In South Korea, the Constitutional Court has jurisdiction to determine:

  1. the constitutionality of laws,
  2. impeachment of the President, the Prime Minister, members
    of the State Council, Ministers, Justices of the Constitutional Court, judges, members of the Central Election Management
    Committee, Chairman or Commissioners of the Board of Audit and Inspections and other public officers,
  3. dissolution of political parties,
  4. jurisdictional disputes between government entities,
  5. constitutional disputes i.e. any person whose fundamental rights guaranteed by the Constitution have been infringed through the exercise or non-exercise of governmental powers may petition the court for relief.
    The court has nine justices who serve a six year renewable term.

We now go to Eastern Europe, i.e. Austria. The Constitutional Court in Austria has jurisdiction:

  1. to review the constitutionality of decrees made by administrative
  2. to review the constitutionality of laws, regulations and state treaties,
  3. to clarify whether a certain matter is to be dealt with by the
    federation or by one of the state governments;
  4. to adjudicate jurisdictional conflicts between courts or between
    courts and administrative authorities;
  5. to adjudicate disputes regarding the extent of the review powers
    of the Audit Office and the Ombudsman’s Office;
  6. to examine pecuniary claims under public law against the
    federation, a federal state or a community,
  7. to examine the legality of elections;
  8. to judge culpable violations of laws by the highest bodies of the Republic.
    The court consists of a President, a Vice-President and twelve judges.

Lastly, we look at a country in Western Europe, i.e. Germany. In Germany,
The Constitutional Court has jurisdiction:

  1. to hear complaints for infringement of fundamental rights by public authorities,
  2. to determine whether a statute is incompatible with the basic Law,
  3. to settle difference of opinion arising between constitutional bodies or between the Federation and the Federal States regarding their mutual constitutional rights and duties.
    The court has sixteen judges who serve for only one term on twelve years.
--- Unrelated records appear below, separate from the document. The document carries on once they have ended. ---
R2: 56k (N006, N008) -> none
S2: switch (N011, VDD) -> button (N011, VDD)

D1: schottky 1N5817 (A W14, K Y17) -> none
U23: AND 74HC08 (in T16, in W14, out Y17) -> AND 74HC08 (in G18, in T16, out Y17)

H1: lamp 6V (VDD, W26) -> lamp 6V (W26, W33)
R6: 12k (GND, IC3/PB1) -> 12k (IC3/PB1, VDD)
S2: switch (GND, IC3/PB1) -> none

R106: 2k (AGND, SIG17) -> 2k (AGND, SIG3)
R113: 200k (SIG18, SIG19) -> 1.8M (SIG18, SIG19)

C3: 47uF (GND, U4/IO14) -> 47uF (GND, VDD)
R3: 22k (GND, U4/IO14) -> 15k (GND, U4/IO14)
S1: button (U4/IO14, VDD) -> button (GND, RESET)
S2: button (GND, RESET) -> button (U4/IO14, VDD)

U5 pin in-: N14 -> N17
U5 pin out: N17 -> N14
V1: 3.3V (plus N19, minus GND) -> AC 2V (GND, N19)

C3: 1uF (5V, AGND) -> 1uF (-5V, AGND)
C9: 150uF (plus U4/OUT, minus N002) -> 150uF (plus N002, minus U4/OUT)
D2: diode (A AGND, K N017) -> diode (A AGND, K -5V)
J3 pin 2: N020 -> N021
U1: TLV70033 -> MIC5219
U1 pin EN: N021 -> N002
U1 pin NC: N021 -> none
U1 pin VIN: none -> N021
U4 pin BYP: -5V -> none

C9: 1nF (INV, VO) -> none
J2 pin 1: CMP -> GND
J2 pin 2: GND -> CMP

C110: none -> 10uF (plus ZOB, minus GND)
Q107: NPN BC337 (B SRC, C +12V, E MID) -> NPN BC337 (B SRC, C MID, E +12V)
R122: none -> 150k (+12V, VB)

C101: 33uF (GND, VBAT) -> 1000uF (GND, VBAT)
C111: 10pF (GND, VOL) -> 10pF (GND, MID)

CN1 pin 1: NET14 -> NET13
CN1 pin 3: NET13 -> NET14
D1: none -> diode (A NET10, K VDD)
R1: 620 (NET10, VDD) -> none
What do we see from the list of jurisdictions? For practical purpose, I think they can be grouped into two broad categories:

  1. interpretation of the Constitution,
  2. judicial review.

Do we need a special court of ten or more judges to decide on constitutional issues? If a pure constitutional issue of great importance is referred to the Federal Court either under Article 128 or 130, the Chief Justice may even constitute the full bench of the Federal Court which will consist of twelve Judges. No such occasion had arisen so far. More often than not a constitutional issue arises in a non-constitutional case. A good example is the recent case of Latifah Bt. Mat Zin (supra) which started as a probate and administration matter. Then a question arose whether a particular asset was part of the asset of the estate of the deceased. That depends on whether there had been a gift inter vivos of that particular asset to one of the beneficiaries. The next question was whether the gift inter vivos was to be determined in accordance of the common law or the Islamic law of “hibah”. The Federal Court decided that the parties being Muslims, is should be decided in accordance with the principles of “hibah”. Then the next question arose i.e. whether it was within the jurisdiction of the civil court or the syariah court to decide whether there was a “hibah”, it being an Islamic law issue. The Federal Court decided that that was a matter within the syariah court to decide, notwithstanding the Syariah Court of Appeal’s decision in Juma’aton (supra).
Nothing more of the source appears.